Ou tão pouco, vá lá saber-se

Oiço música medieval, bebo um rum cubano, escrevo num computador «americano» (aspas porque provavelmente veio da China) e penso na minha relação com a modernidade. Logo a seguir penso que o post começa com uma mentira: ando a pensar nisto há semanas. A modernidade terá talvez não o monopólio da mistura - essa nasceu com a humanidade - mas tem de certeza o da facilidade com que a mistura se produz. Não é por acaso que um dos meus jantares temáticos, cujo tema foi a modernidade, teve como menu uma série de pratos de fusão, do princípio ao fim.
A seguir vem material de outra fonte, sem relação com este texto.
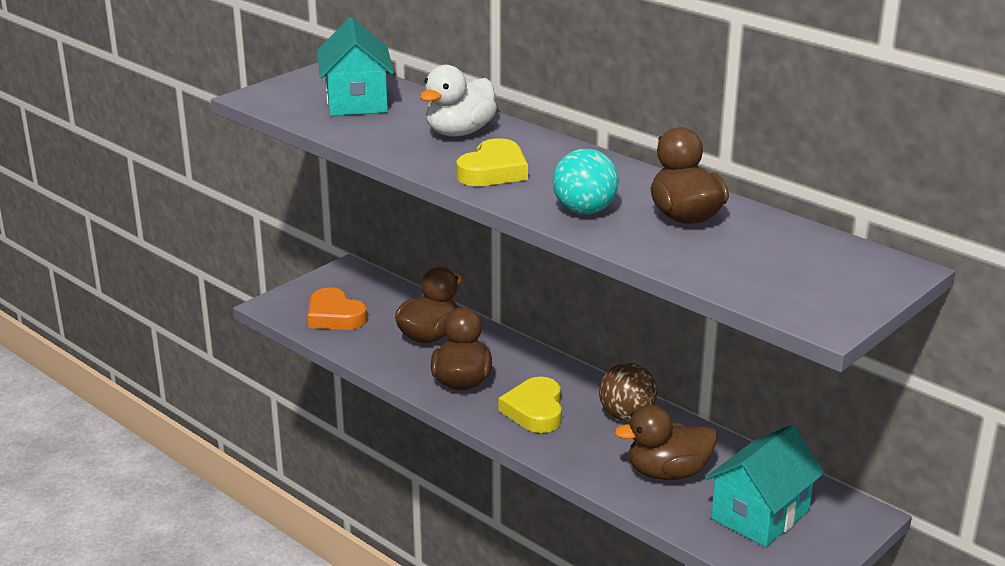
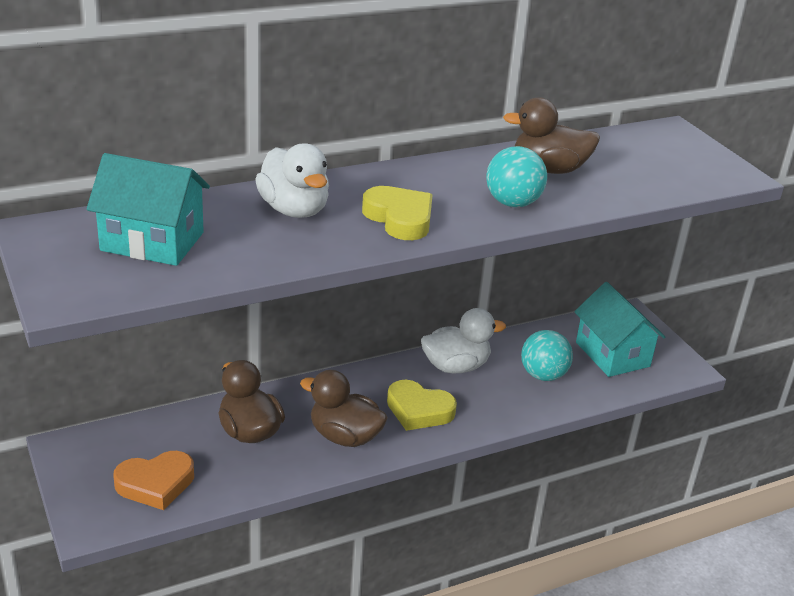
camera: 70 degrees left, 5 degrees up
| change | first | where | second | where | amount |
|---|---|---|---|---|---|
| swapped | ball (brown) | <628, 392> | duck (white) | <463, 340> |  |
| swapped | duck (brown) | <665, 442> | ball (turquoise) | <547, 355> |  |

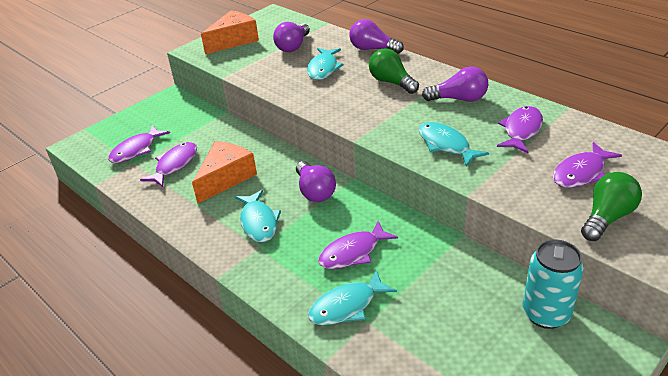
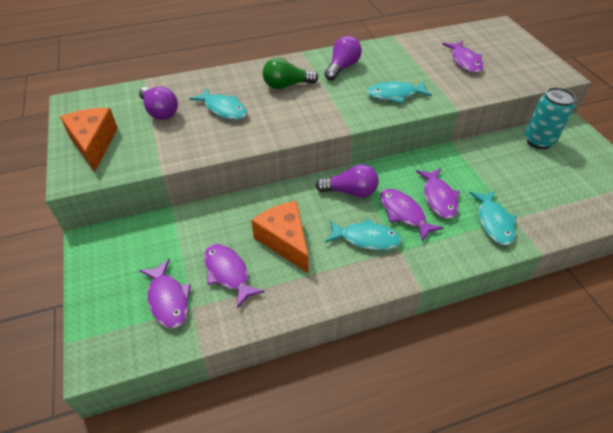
camera: 65 degrees left, 10 degrees up
| change | first | where | second | where | amount |
|---|---|---|---|---|---|
| gone | light bulb (purple) | <376, 36> |  |  |  |
| shifted | fish (purple) | <520, 129> |  | <411, 215> |  |
| gone | light bulb (green) | <611, 206> |  |  |  |

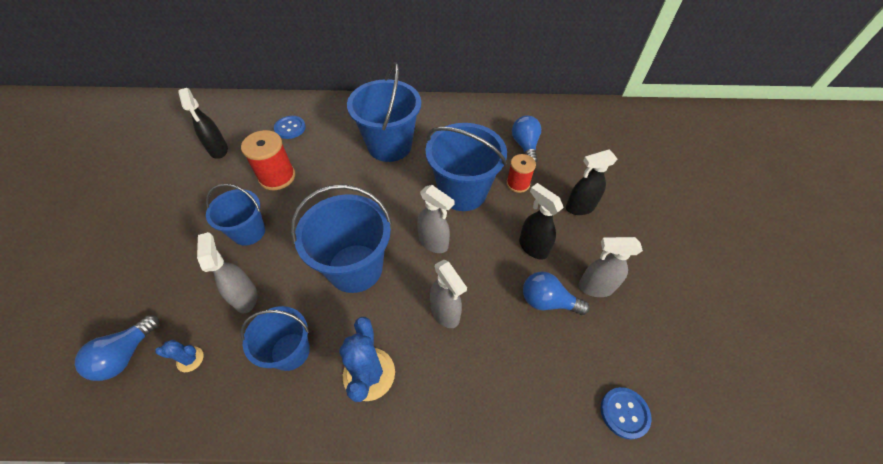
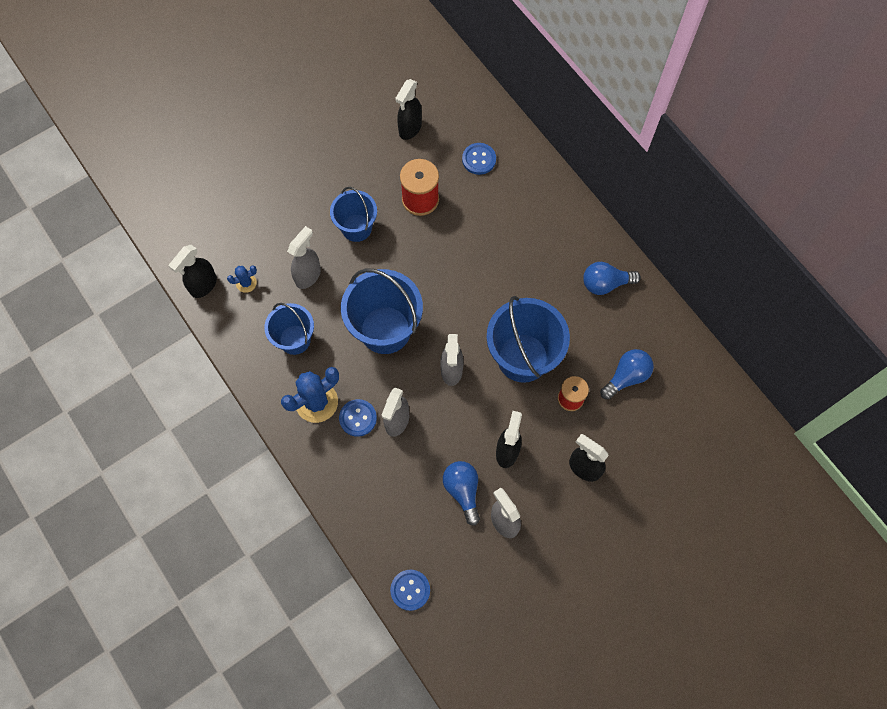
camera: 55 degrees right, 15 degrees up
| change | first | where | second | where | amount |
|---|---|---|---|---|---|
| gone | bucket (blue) | <384, 112> |  |  |  |
| shifted | light bulb (blue) | <117, 348> |  | <612, 278> |  |
| rotated | cactus (blue) | <179, 356> |  | <242, 279> | 75 degrees counterclockwise |
| new |  |  | spray bottle (black) | <193, 271> |  |
| new |  |  | button (blue) | <358, 418> |  |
Menu e música, de resto.

Bom, voltemos ao tema, que isto de andar à roda (há bocadinho ouvi o God Bless the Child pelo Dolphy, um dos meus solos de jazz favoritos há cerca de duzentos e trinta anos)...

A modernidade tem coisas indiscutivelmente boas. Por nada deste mundo voltaria a navegar com sextante ou com rádios portáteis a fazer de gónio, por muito bons que tenham sido os resultados. Chegar ao Havre (ou a qualquer outro porto) sintonizando uma estação FM local e orientando o rádio a bordo para termos a certeza da direcção no meio do nevoeiro é exaltante - quando se chega. Antes disso não é nada, pela simples razão de que estamos demasiado ocupados a lá chegar para meta-pensar a situação. Para pensar, sequer. Ou entrar em Cherbourg em solitário sem óculos quando se era mais míope do que aquela personagem dos desenhos animados. (Além de que o GPS não nos rouba os momentos de exaltação - a entrada em Bere Island que o diga-. Diminui-os, quando muito.) 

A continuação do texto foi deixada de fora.